Marchés financiers: c’est l’incertitude qui sert de fil rouge

LE SLOGAN «AMERICA FIRST» donnera un coup de pouce à toutes les actions américaines. © Getty

Il existe des années où les marchés financiers suivent tranquillement la dynamique des années précédentes. Pour 2025, cela semble peu probable. Les investisseurs devront être prêts à réagir à des retournements soudains et identifier des opportunités potentielles, telles que le secteur des énergies renouvelables aux États-Unis ou les actions immobilières européennes. Jef Poortmans

La fin d’année est pour les investisseurs le moment privilégié pour examiner leurs portefeuilles et envisager des ajustements. Cela implique, d’une part, d’analyser les grandes évolutions macroéconomiques et, d’autre part, de savoir comment adapter leurs portefeuilles en conséquence.

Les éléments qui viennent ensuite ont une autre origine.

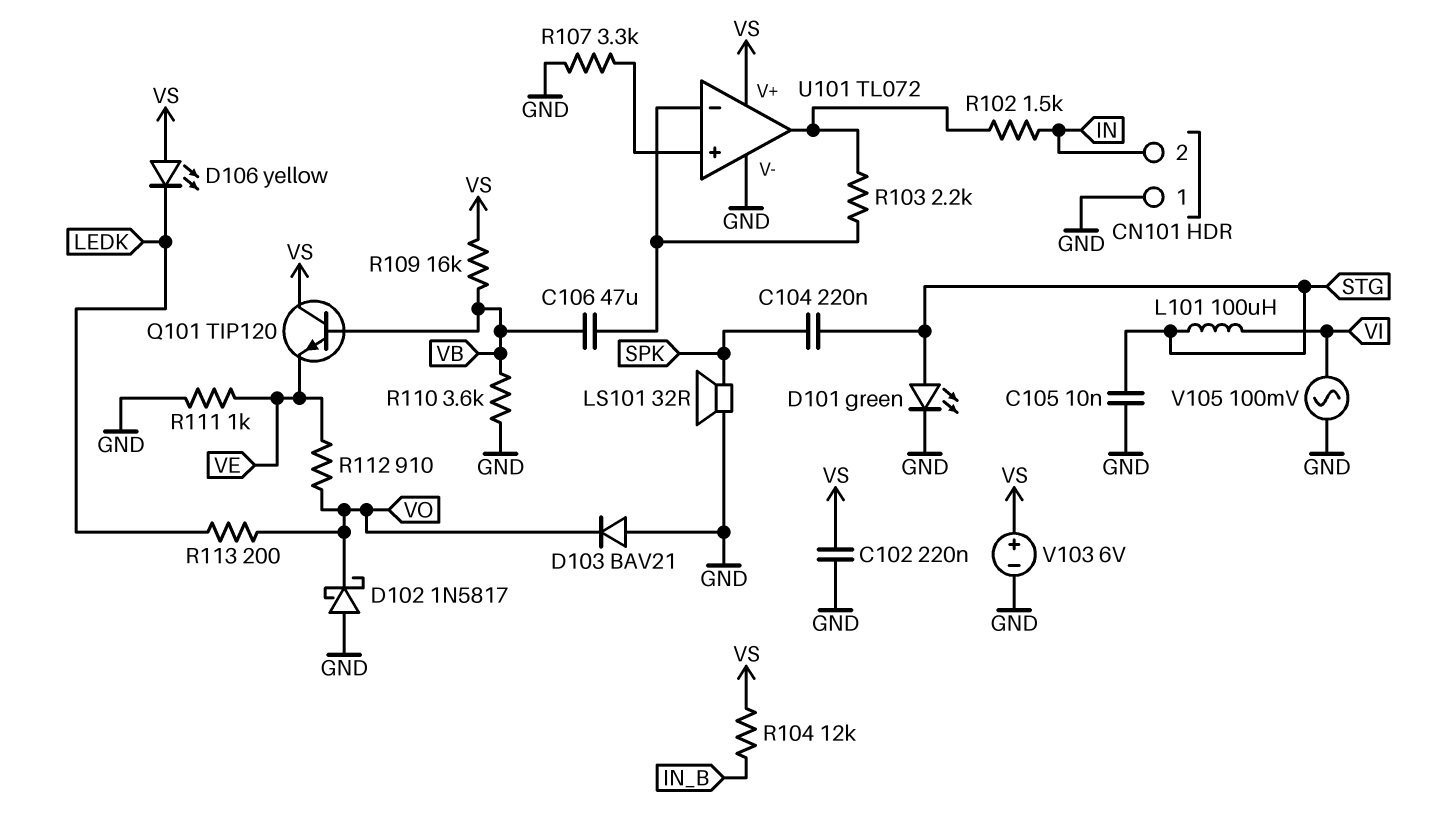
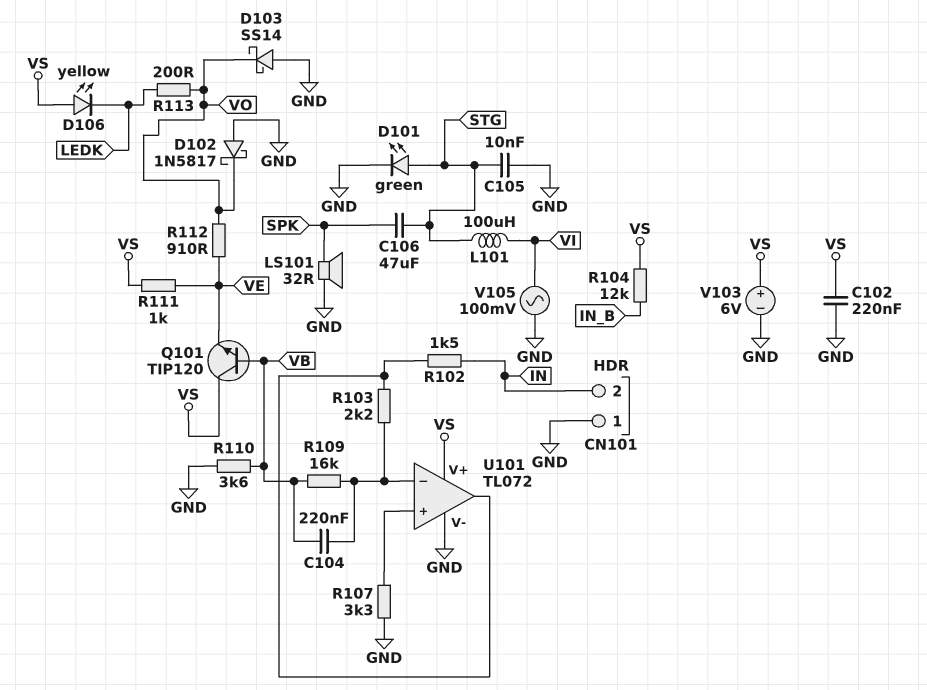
C104: 220nF (SPK, STG) -> 220nF (U101/in-, VB)
C106: 47uF (U101/in-, VB) -> 47uF (SPK, STG)
D103: diode BAV21 (A GND, K VO) -> schottky SS14 (A GND, K VO)
R109: 16k (VB, VS) -> 16k (U101/in-, VB)
R111: 1k (GND, VE) -> 1k (VE, VS)

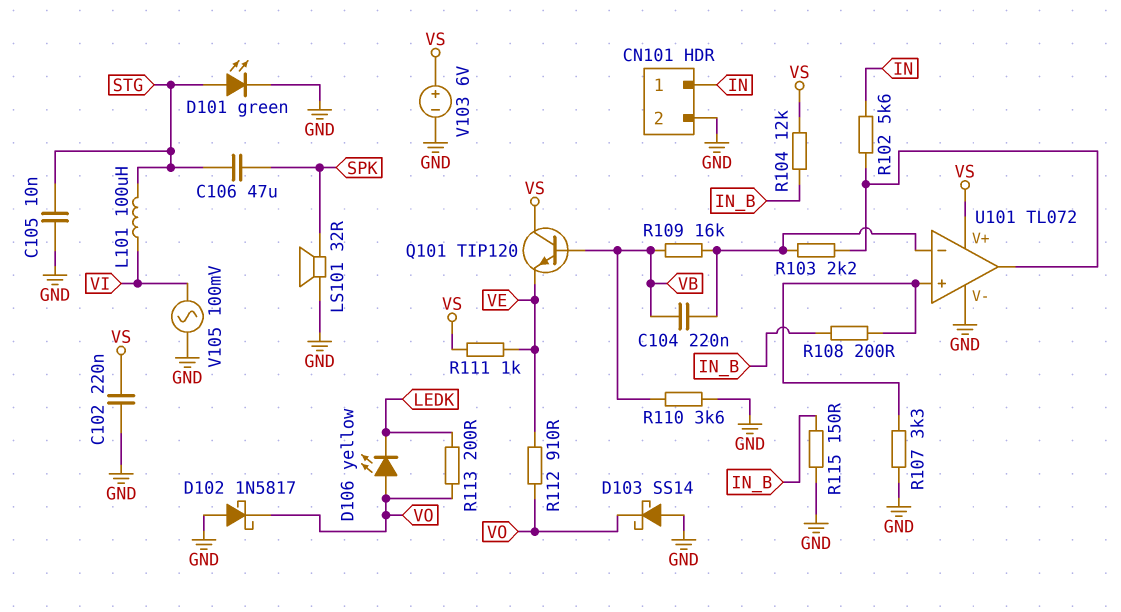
CN101 pin 1: GND -> IN
CN101 pin 2: IN -> GND
D106: LED yellow (A VS, K LEDK) -> LED yellow (A VO, K LEDK)
R102: 1.5k (IN, U101/out) -> 5.6k (IN, U101/out)
R108: none -> 200 (IN_B, U101/in+)
R115: none -> 150 (GND, IN_B)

Trends-Tendances a interrogé plusieurs stratèges de grandes banques et de sociétés de gestion de patrimoine afin d’identifier les éléments fondamentaux pour construire des portefeuilles d’investissement en 2025.

Incertitudes omniprésentes

Dans cet exercice d’allocation d’actifs, les stratèges présentent divers scénarios, à la manière hollywoodienne. “Le scénario de base est le prolongement de ce que nous avons observé en 2024, du moins pour les États-Unis, à savoir un atterrissage en douceur avec une croissance économique suffisante et une inflation maîtrisée”, explique Emiel van den Heiligenberg, stratège en chef chez le gestionnaire d’actifs LGIM.

“Globalement, c’est un scénario très positif pour les actions. Et c’est précisément le problème”, affirme-t-il avec conviction. “Sur les marchés boursiers, tout le monde a déjà intégré les bonnes nouvelles. Ce consensus pourrait être pris au dépourvu. Le marché boursier américain présente des vulnérabilités, telles que des valorisations élevées, qui pourraient se manifester en 2025.”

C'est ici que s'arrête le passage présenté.